しかし、達也にとっては困惑を深めただけだった。達也から見れば、なおさらちゃんとした実力者同士で試合した方が琢磨にも十分な勉強になるのではと考えた。自分が魔法がうまく使えないというのに、実力を見せられるわけがない。本来の魔法も人前での使用はできない。だから、十三束の話す意味がさっぱり脳に浸透しなかった。
「訳が分からないんだが?」
言外に「他の者に頼んでくれ」と告げた達也の言葉は、正確に十三束が受け取った。その途端、面白いように狼狽したが。
「ええと、そうか。唐突過ぎだよね。つまり………」
「本当の実力者同士の試合を、七宝に見せてやってくれないか。」
あたふたする十三束から説明を受け継いだのは服部だった。まぁ、この説明だけでは達也は納得しなかったが。

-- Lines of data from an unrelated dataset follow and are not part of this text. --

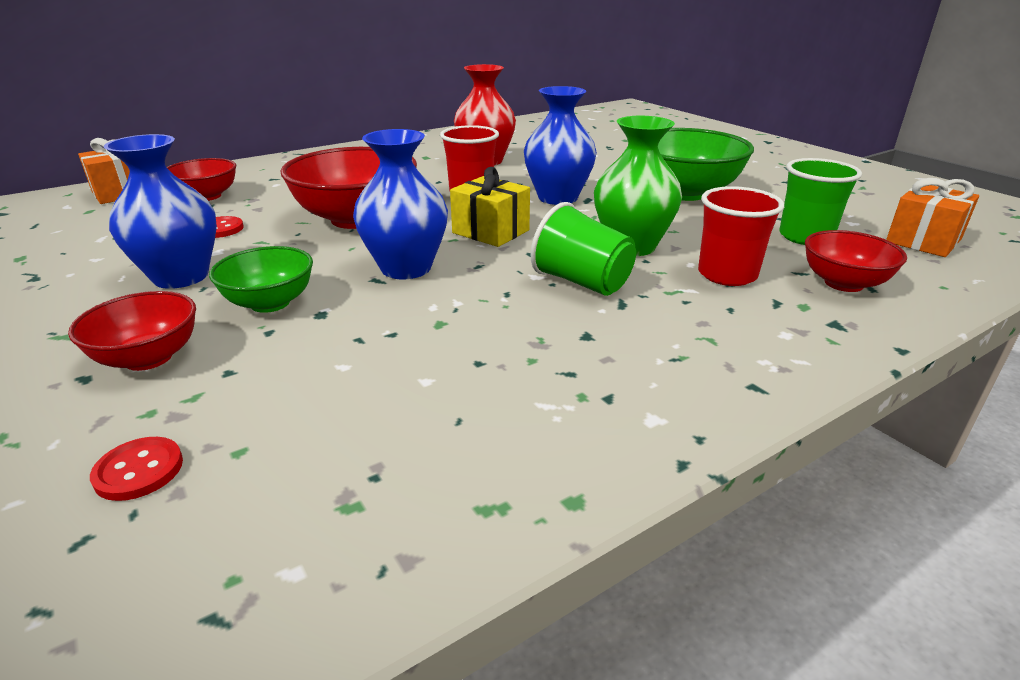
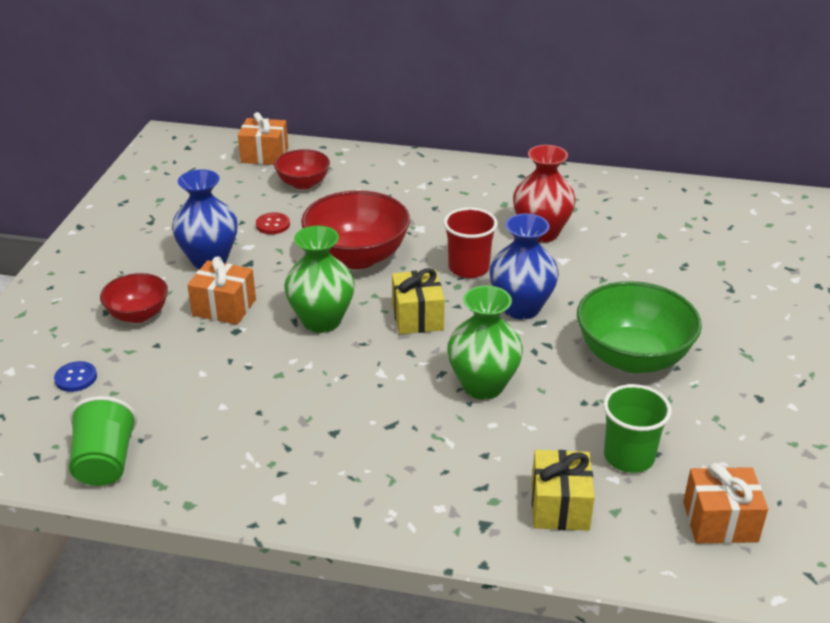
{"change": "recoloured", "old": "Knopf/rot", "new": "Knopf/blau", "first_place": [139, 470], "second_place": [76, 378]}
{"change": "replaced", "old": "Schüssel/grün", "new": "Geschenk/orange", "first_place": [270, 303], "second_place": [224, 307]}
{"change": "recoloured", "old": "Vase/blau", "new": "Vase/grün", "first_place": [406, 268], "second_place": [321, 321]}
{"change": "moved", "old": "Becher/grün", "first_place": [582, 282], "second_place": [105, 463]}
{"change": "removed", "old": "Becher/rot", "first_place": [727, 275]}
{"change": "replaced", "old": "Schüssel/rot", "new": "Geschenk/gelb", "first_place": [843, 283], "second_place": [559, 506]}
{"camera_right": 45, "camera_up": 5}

「本当の実力者同士を見せるなら、服部先輩や沢木先輩の試合の方が適しているのではありませんか?」
遂に思っていた事を口にした達也。
「司波、お前の実力を見せる事に意義があるんだ。」
到底十分な説明とは言えない服部の説明に余計頭が捻る達也だった。
(俺の実力なんてたかが知れているはずだ。 それは、十三束や服部先輩も知っているはずなんだが…。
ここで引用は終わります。